Om deze vraag goed te kunnen beantwoorden kijken we naar twee verschillende invalshoeken. Enerzijds is er het competentiemanagement wat pleit voor het verbeteren van iemands minder sterke punten waardoor persoonlijke groei wordt bewerkstelligd. Anderzijds is er de talentgerichte benadering die vindt dat mensen persoonlijke groei doormaken door juist hun sterke punten te verbeteren. Deze blog zal beide invalshoeken belichten door allereerst te kijken naar de verschillen tussen competenties en talent. Van daaruit zoomen we in op de optimale aanpak voor persoonlijke ontwikkeling en hoe dit in de praktijk gerealiseerd kan worden.

 

Wat is het verschil tussen competenties en talent?

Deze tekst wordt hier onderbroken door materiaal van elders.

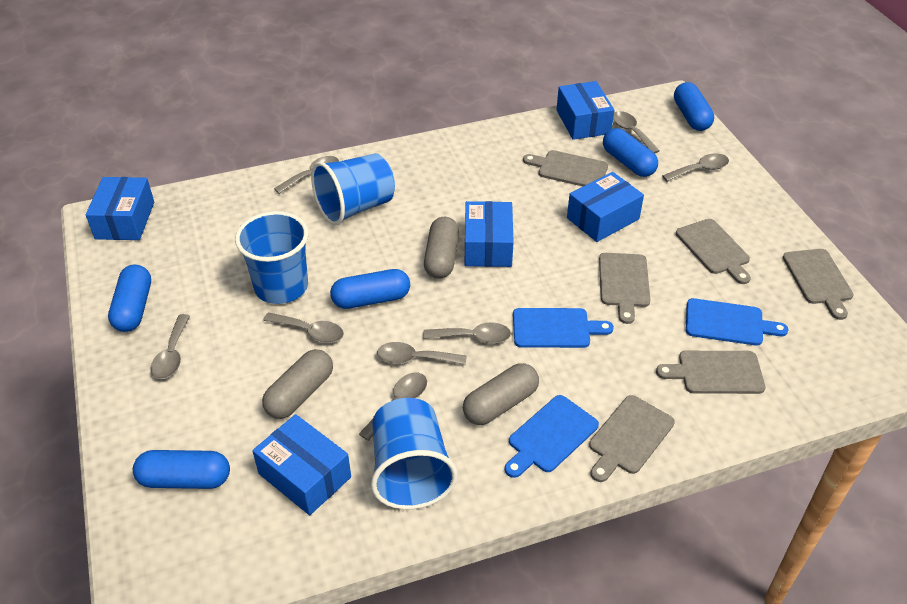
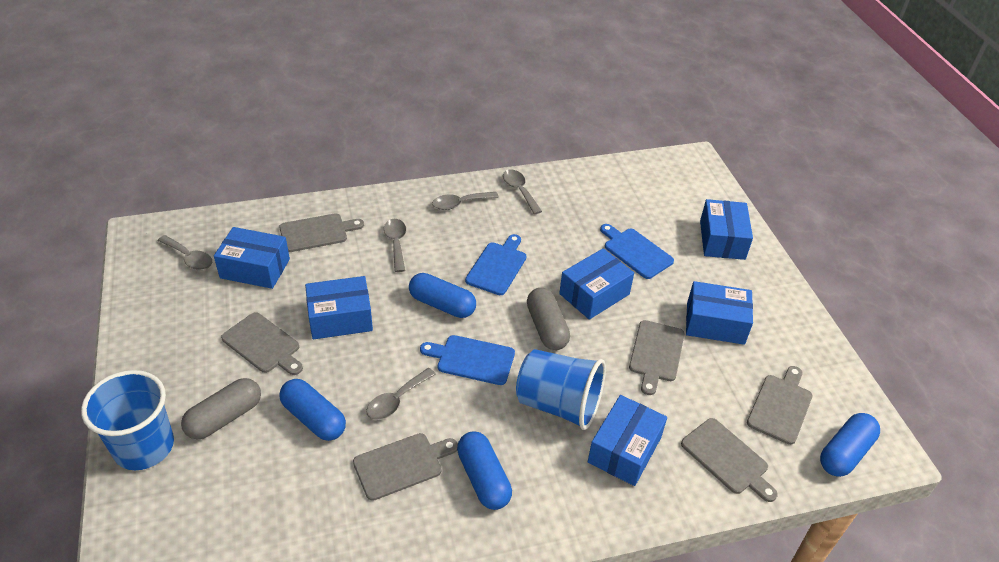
blue box: 5 -> 6
blue capsule: 5 -> 4
blue cup: 3 -> 2
grey capsule: 3 -> 2
grey spoon: 8 -> 5

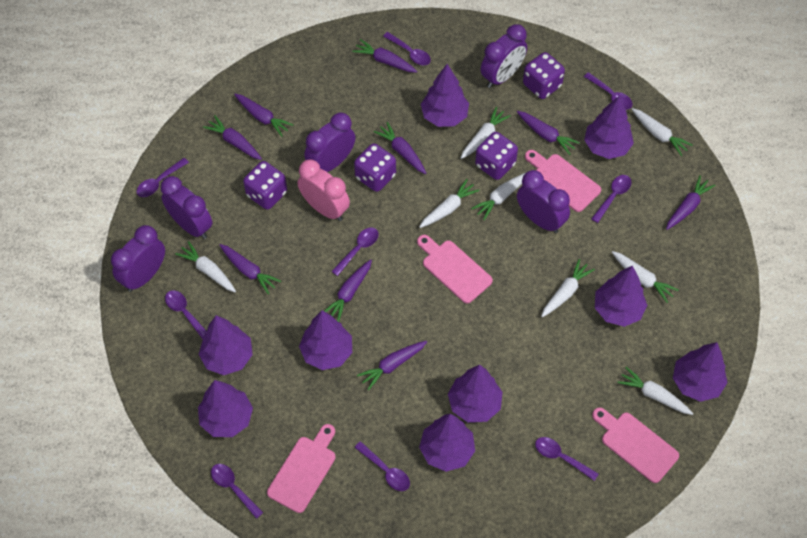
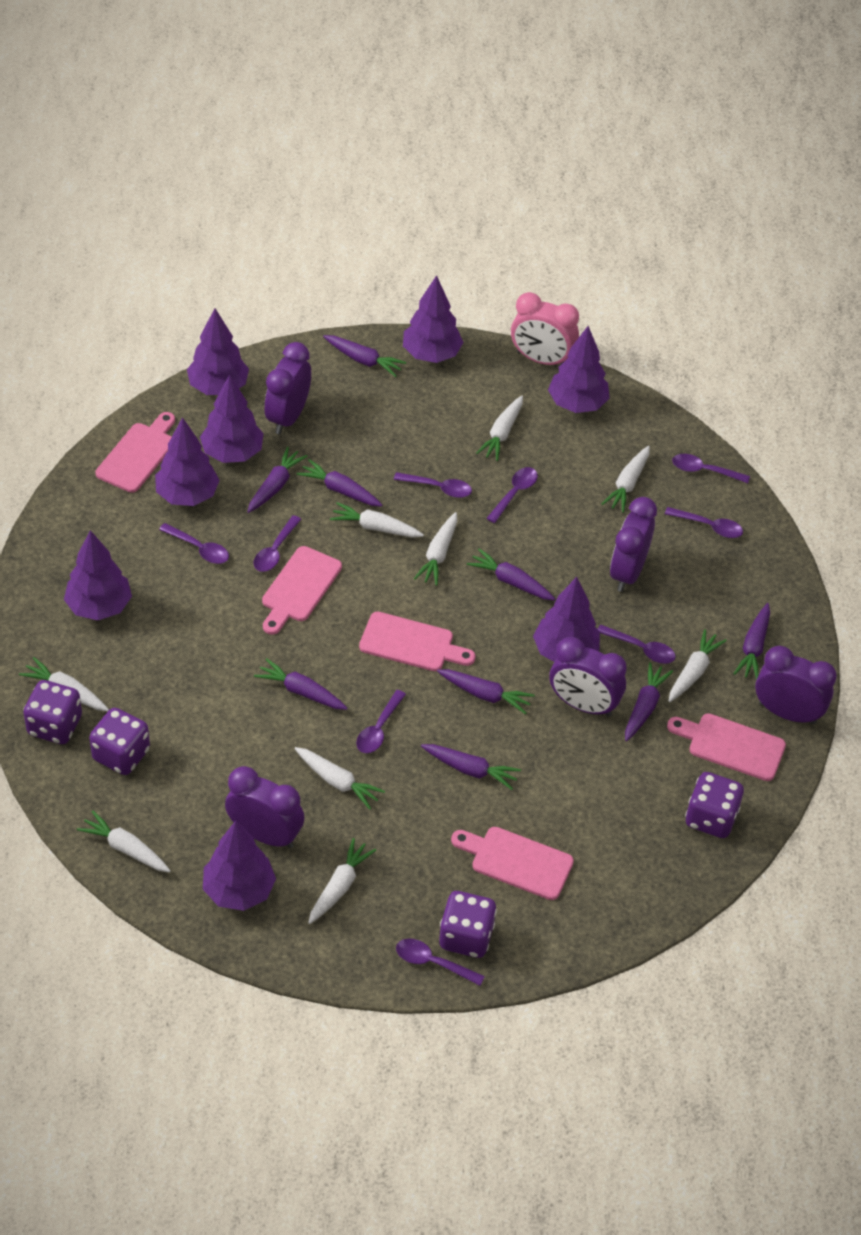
pink cutting board: 4 -> 5
purple tree: 9 -> 8
white carrot: 8 -> 9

Om een goed beeld te krijgen van beide invalshoeken kijken we allereerst naar het verschil tussen competenties en talent. Beiden zeggen iets over de kwaliteiten van een persoon en liggen ten grondslag aan excellent presteren. Het grootste verschil zit hem echter in het stukje aangeleerd of aangeboren. Waar competenties vooral aangeleerd en ontwikkeld zijn, gaat talent vooral over je natuurlijke aanleg. Competenties zijn de kennis, vaardigheden en attitudes die je bezit en wordt ook wel je vermogen genoemd om iets wat je gevraagd wordt goed uit te voeren. Talent ligt hieraan ten grondslag wat betekent dat je kennis en vaardigheden sneller kan oppakken, maar wat niet wil zeggen dat je het al volledig beheerst.

 

Op het moment dat je iemand zoekt om bepaalde werkzaamheden uit te voeren, kun je kijken of iemand beschikt over de nodige competenties. Mocht iemand niet alle competenties bezitten, kun je kijken op welke punten iemand afwijkt en hoe deze punten ontwikkeld kunnen worden. Dit wordt competentiemanagement genoemd. Deze benadering gaat uit van de vacancy assumption wat betekent dat de baan er eerder is dan de persoon. In deze manier van denken worden iemands tekortkomingen gezien als het grootste mogelijkheid voor persoonlijke ontwikkeling.

 

Focus je op het talent dat iemand heeft dan kijk je naar iemands natuurlijke sterke punten. Dit zijn de specifieke kwaliteiten van iemand die naar voren komen op momenten dat iemand optimaal presteert. Ben je op zoek naar talent, kijk je binnen één persoon welke kwaliteiten iemand bezit. De talentgerichte benadering sluit hierop aan en probeert het talent van een persoon te benutten en te versterken om zodoende de kans op succes te vergroten. Een organisatie die sterk focust op talent gaat allereerst uit van iemands potentieel en kijkt daarna wat voor taken en werkzaamheden hier goed bij kunnen aansluiten.

 

Hoe kan je persoonlijke ontwikkeling stimuleren?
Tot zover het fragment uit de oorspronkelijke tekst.